Князь Кирилл Тумановский стоял в самом углу бального зала, ожидая приятелей для карточной игры. На него мало обращали внимания, впрочем, и сам двадцатишестилетний мужчина делался незаметен при необходимости скрыться от матерей семейств, что зорко высматривали кавалеров для своих перезрелых дочек. Массивные колонны, пышные складчатые гардины и уютные эркеры стали на этот вечер надежными укрытиями Кирилла, не желающего становиться мишенью в брачной охоте. Его полковые товарищи, презрев, как видно, прежние договорённости, упивались восторгами барышень самого разного толка и возраста, а вот Тумановскому хотелось лишь одного – просадить сотню-другую за игорным столом. В конце концов, устав наблюдать за всеобщим беспечным весельем, князь вышел в сад, который теперь, ночью, выглядел совершенно чудесно – пустынно и покойно.
Легкий морозец бодрил, луна серебрила ветви деревьев и слегка запорошенные дорожки, и Кирилл замер, наблюдая за тихим снегопадом. Война приучила его к тому, что ловить красоту жизни нужно вот в такие редкие минуты затишья. И пусть уже без малого четыре года минуло с того дня, как молодой Тумановский вернулся домой, пережитое в дни кровавых сражений оставило глубокий отпечаток и в душе его, и в характере, и на теле: несколько шрамов от сабель французских драгунов и след от пистолетной пули являли собой доказательство мужества князя. Проклиная лёгкие бальные туфли, вовсе не спасавшие ноги от холода, Кирилл решил быстро сделать круг по аллеям сада и вернуться в дом.
***
Елизавета Протасова нервно постукивала маленьким костяным веером о ладонь. Третья дочь графа Протасова испытывала злость на старшую сестру, всячески выставлявшую младшую страстной мечтательницей об удачном браке. Всем и всюду рассказывала Ольга о том, как «наша Элиза» отчаянно нуждается в мужском руководстве и попечении. Отец с матерью на бал не поехали, справедливо решив, что под присмотром замужней дочери и зятя Лиза будет чувствовать себя свободнее и – на всё воля божья – найдет себе, наконец, солидного воздыхателя. Вокруг младшей Протасовой вились молодые щёголи, не имевшие сил отказаться видеть потрясающие зеленовато-карие глаза Елизаветы и все прочие достоинства графской дочери, однако никто не привлекал внимание девушки, более того, всячески противилась она самой идее выйти замуж.
— Оля, будет тебе! – возмущённо шептала Лиза на ухо сестре. – Неловко вот так навязывать меня. Прошу, давай выпьем лимонаду, здесь непереносимо жарко!
— Элиза, тебе скоро девятнадцать! Неужто хочется участи старой девы?
— Я готова пристукнуть тебя веером, если ты сию минуту не прекратишь говорить об замужестве!

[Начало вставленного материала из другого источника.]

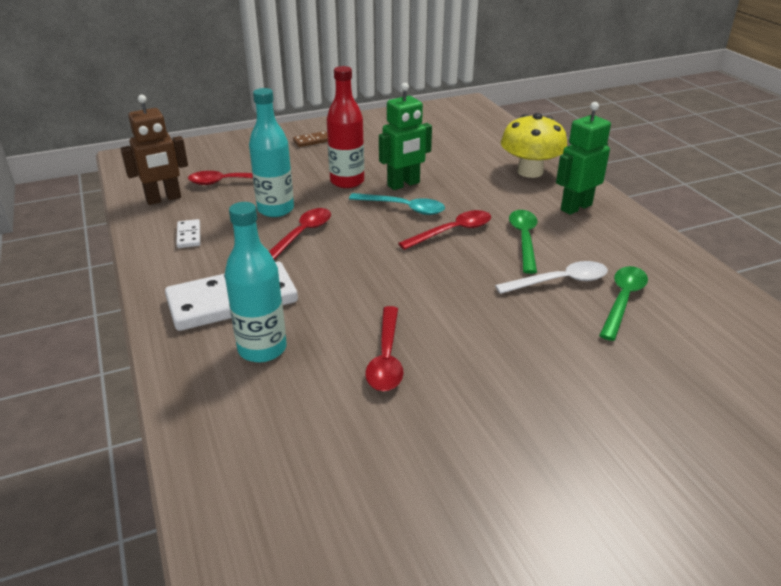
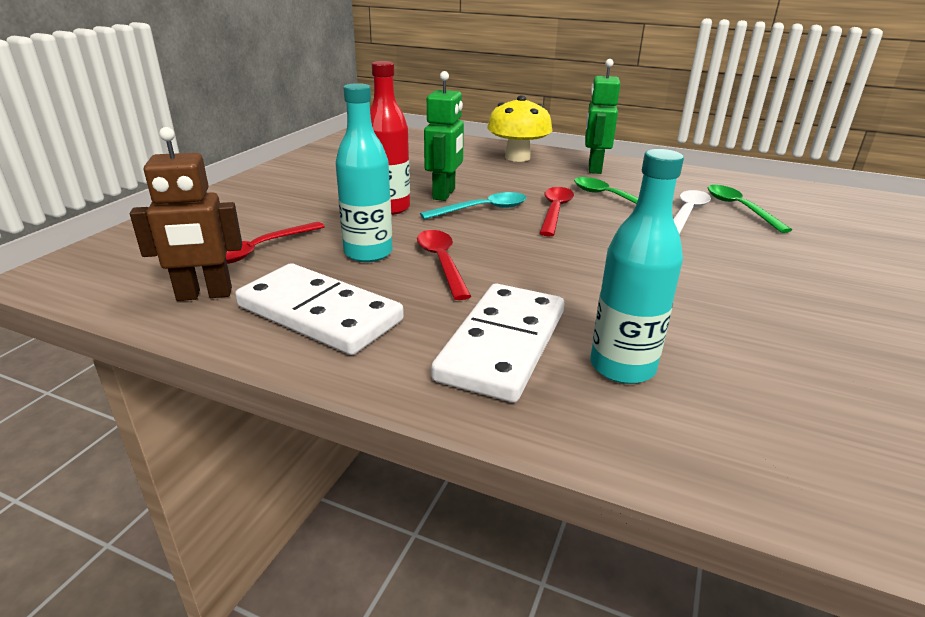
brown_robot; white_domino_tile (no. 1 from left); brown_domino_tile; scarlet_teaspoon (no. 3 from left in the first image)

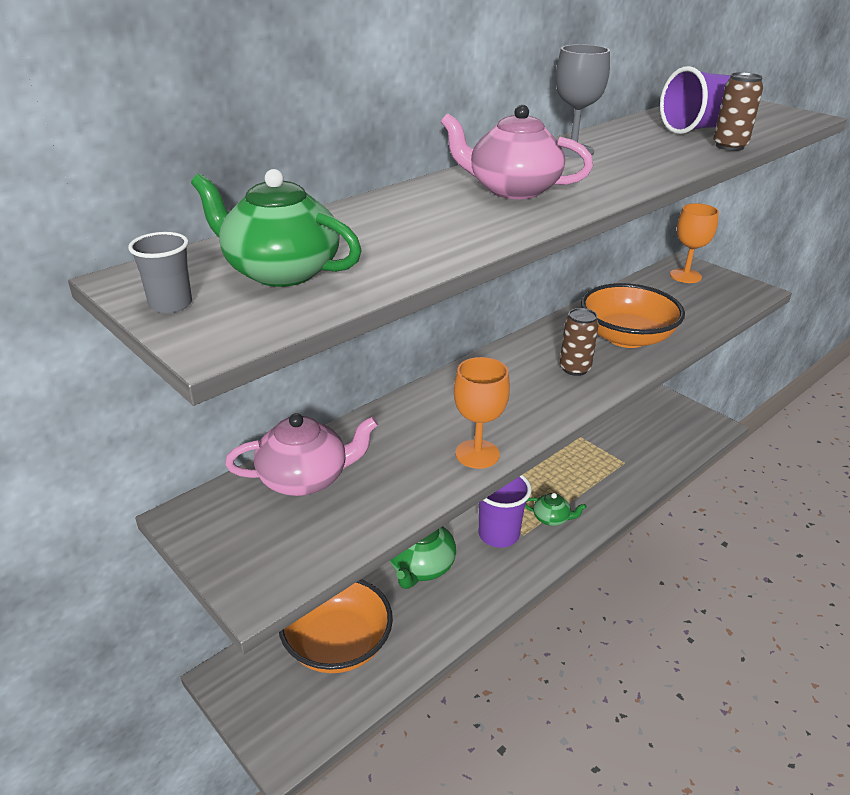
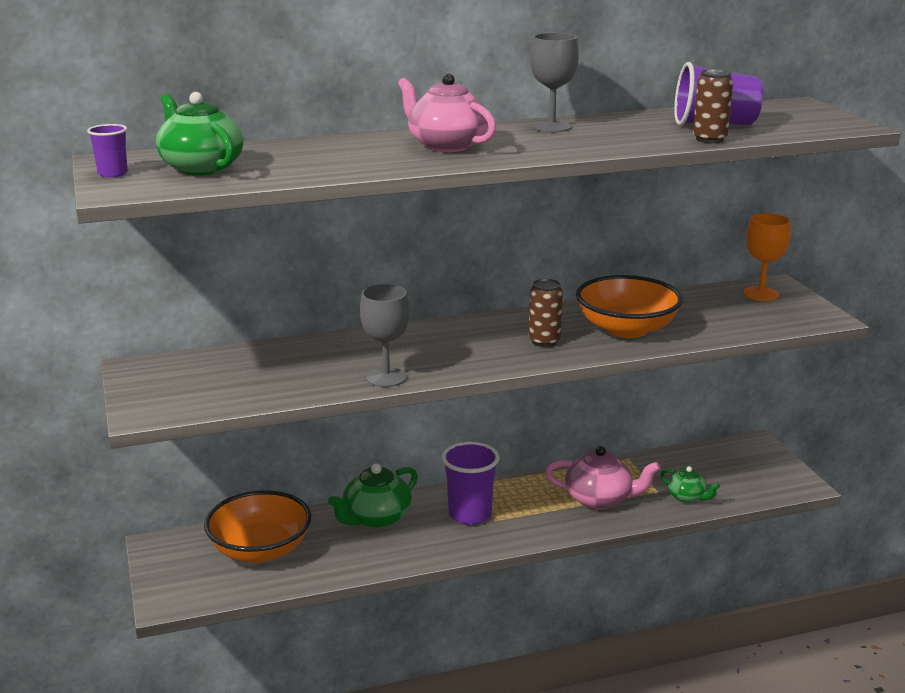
royal_purple_tumbler (no. 1 from left); ash-grey_chalice (no. 1 from left); pink_teapot (no. 2 from left); emerald_teapot (no. 3 from left)

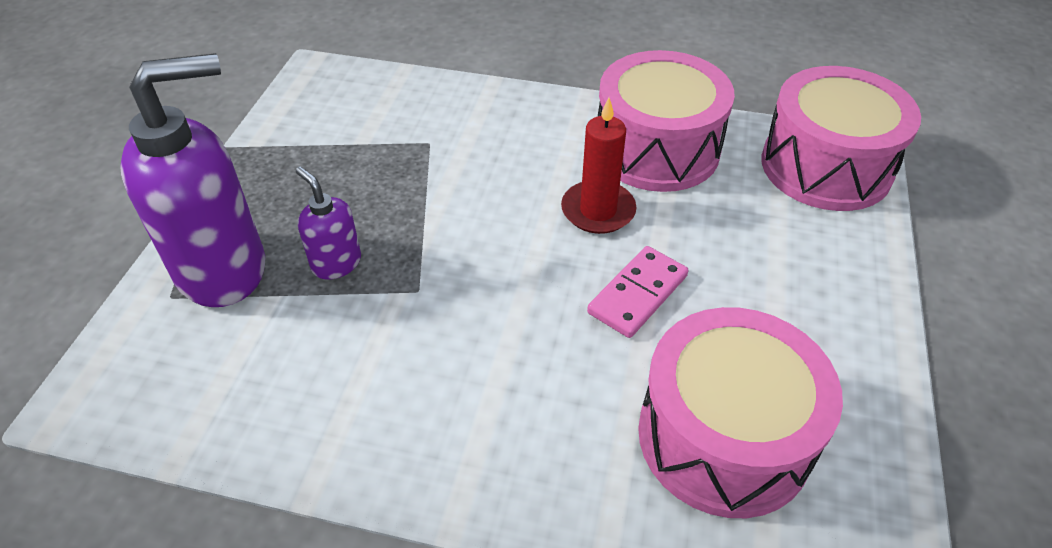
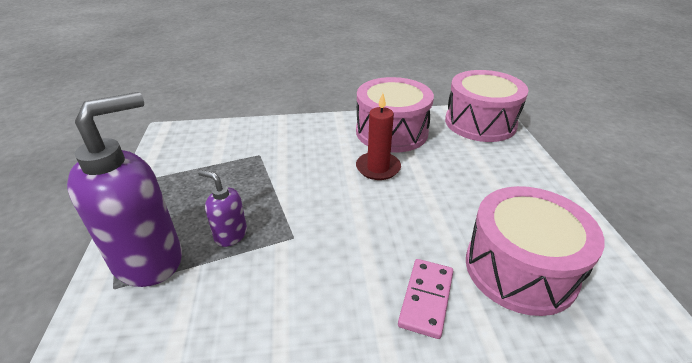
pink_domino_tile

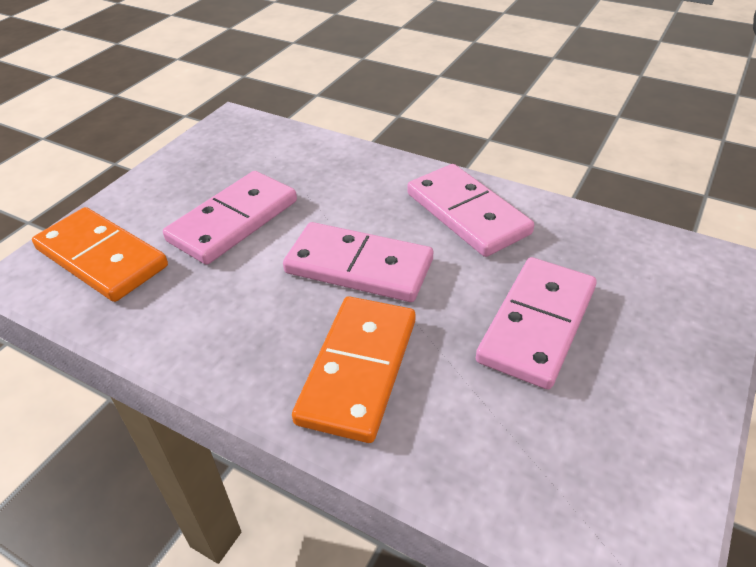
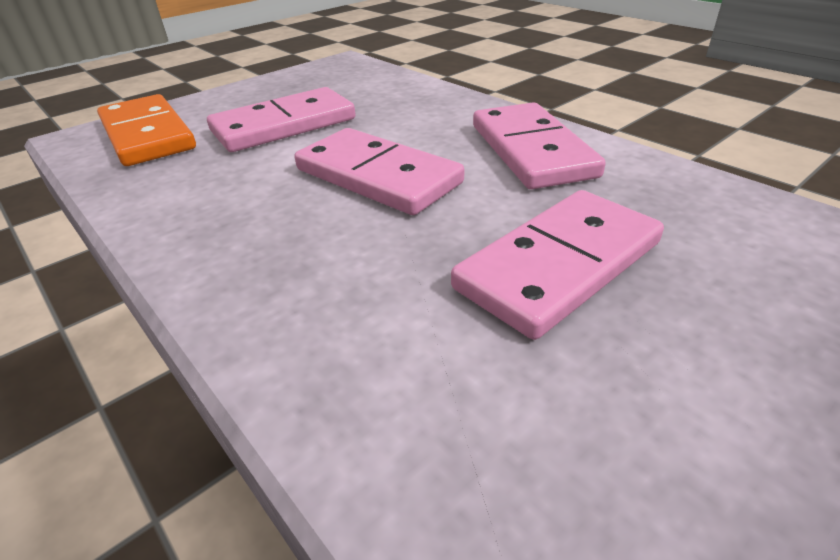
bright_orange_domino_tile (no. 2 from left in the first image)

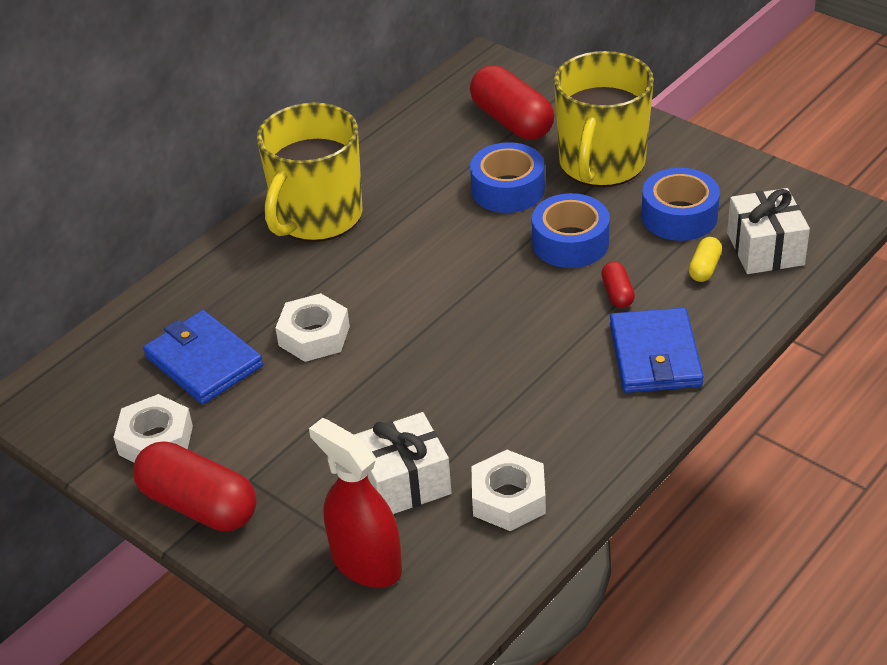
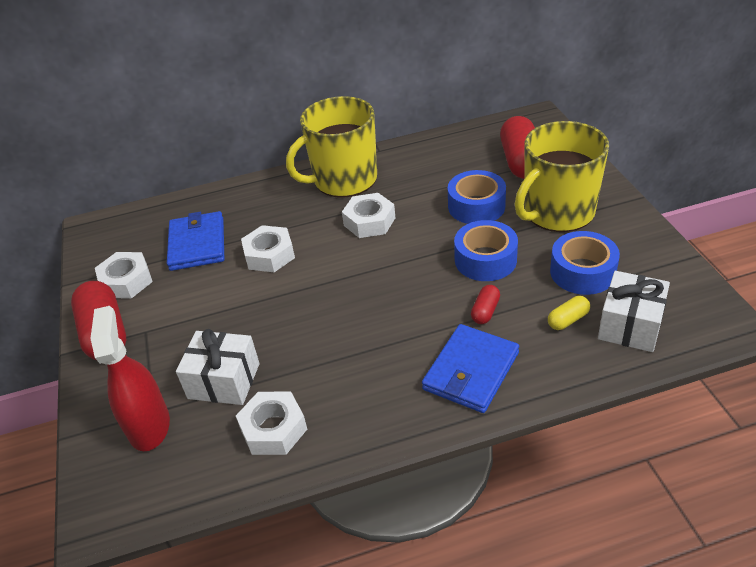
white_nut (no. 4 from left)

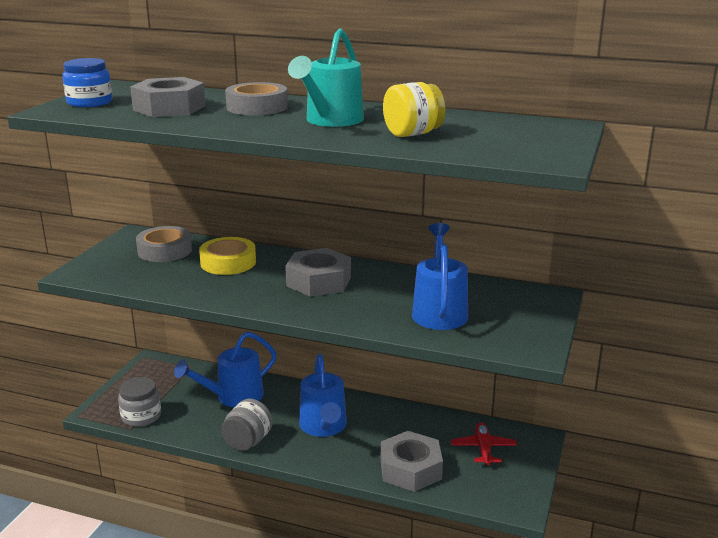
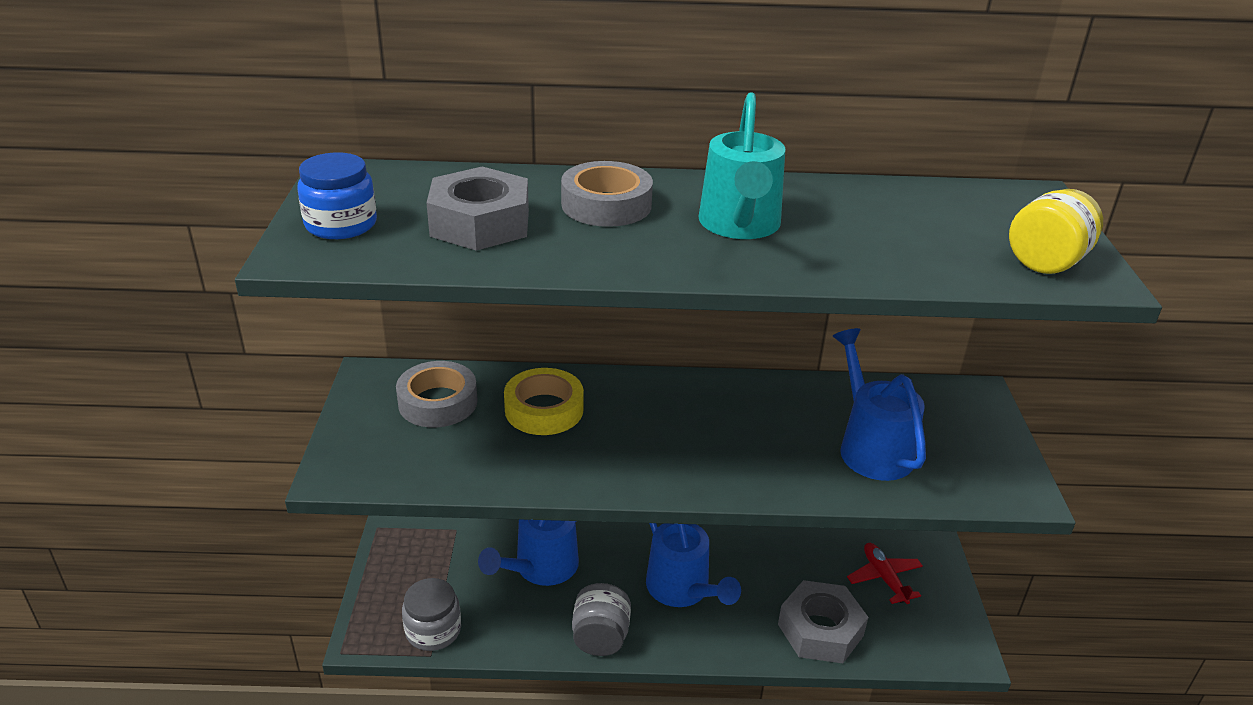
bright_yellow_preserve_jar; ash-grey_nut (no. 2 from left in the first image)

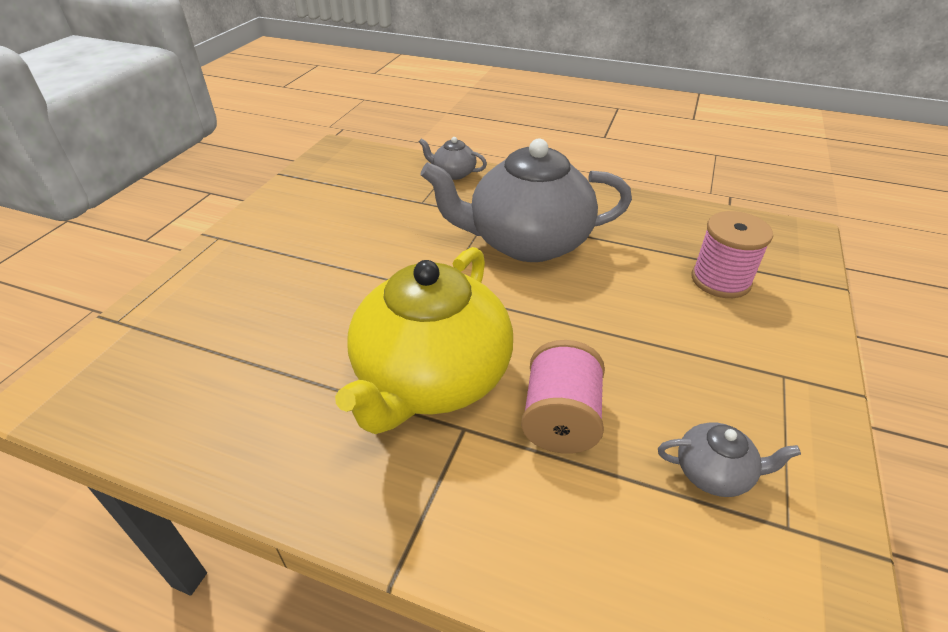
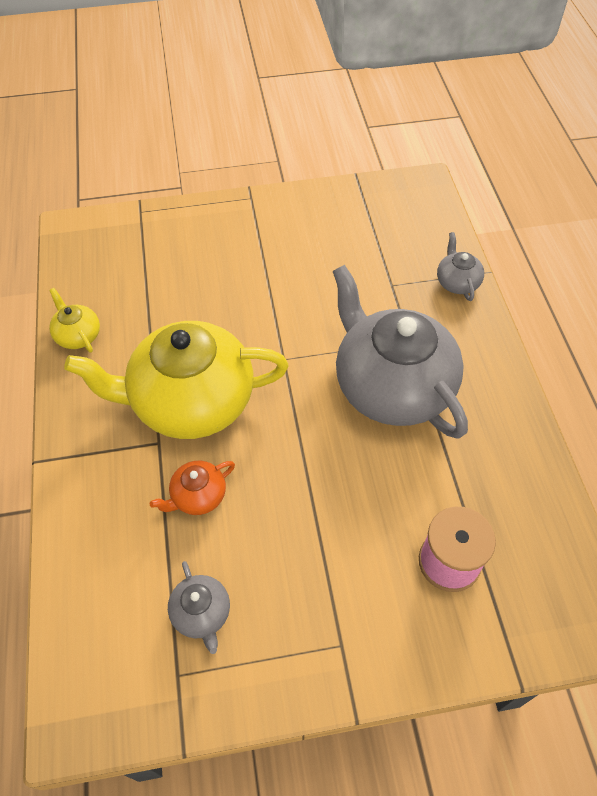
bright_yellow_teapot (no. 1 from left); bright_orange_teapot

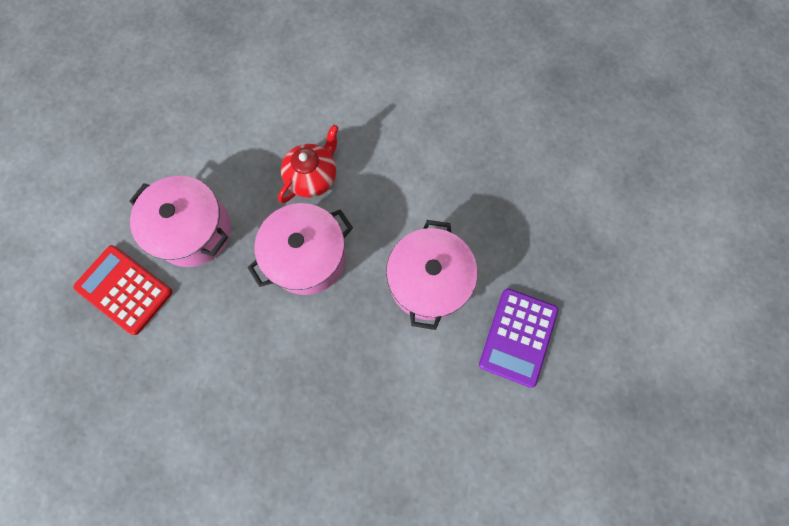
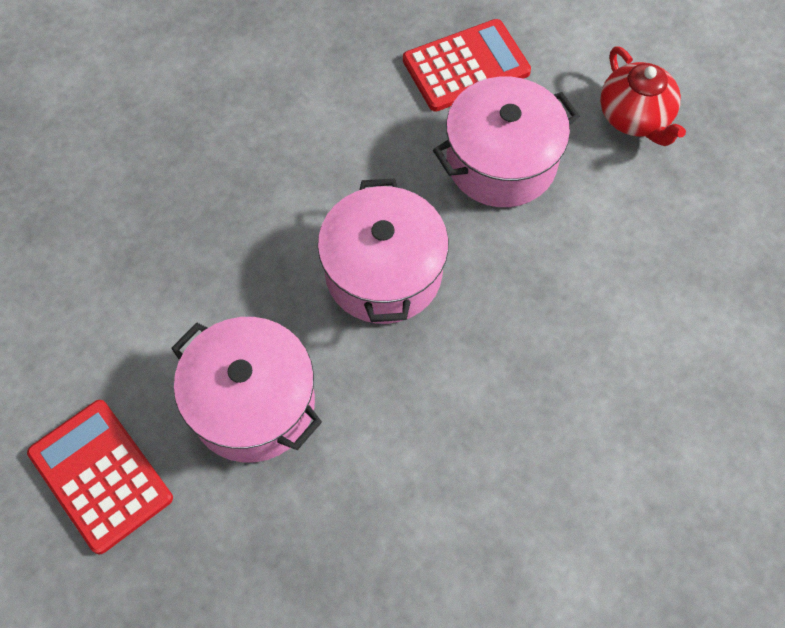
scarlet_pocket_calculator (no. 1 from left); scarlet_teapot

— Бог мой, не подозревала в тебе этакой кровожадности! – Ольга тепло улыбнулась сестре и потянула её за руку в сторону стола, заставленного хрустальными стаканами с прохладным лимонадом. – Знаешь, мне говорили, что нынче будут Репнины. Ты видела старшего? Владимира? Красавец! На хорошем счету у государя, музицирует, пишет стихи, словом, очарователен сверх всякой меры!
— Оля!
— Умолкаю, умолкаю! Пей свой лимонад, туши гнев.
— Приедет ли Дмитрий? Он обещал быть.
Ольга заметно погрустнела.
— Что? Вы нынче снова в ссоре? – Лиза хмыкнула, довольная тем, что получила ещё одно доказательство отвратности семейной жизни. – Вовсе не удивлена. С твоим-то характером!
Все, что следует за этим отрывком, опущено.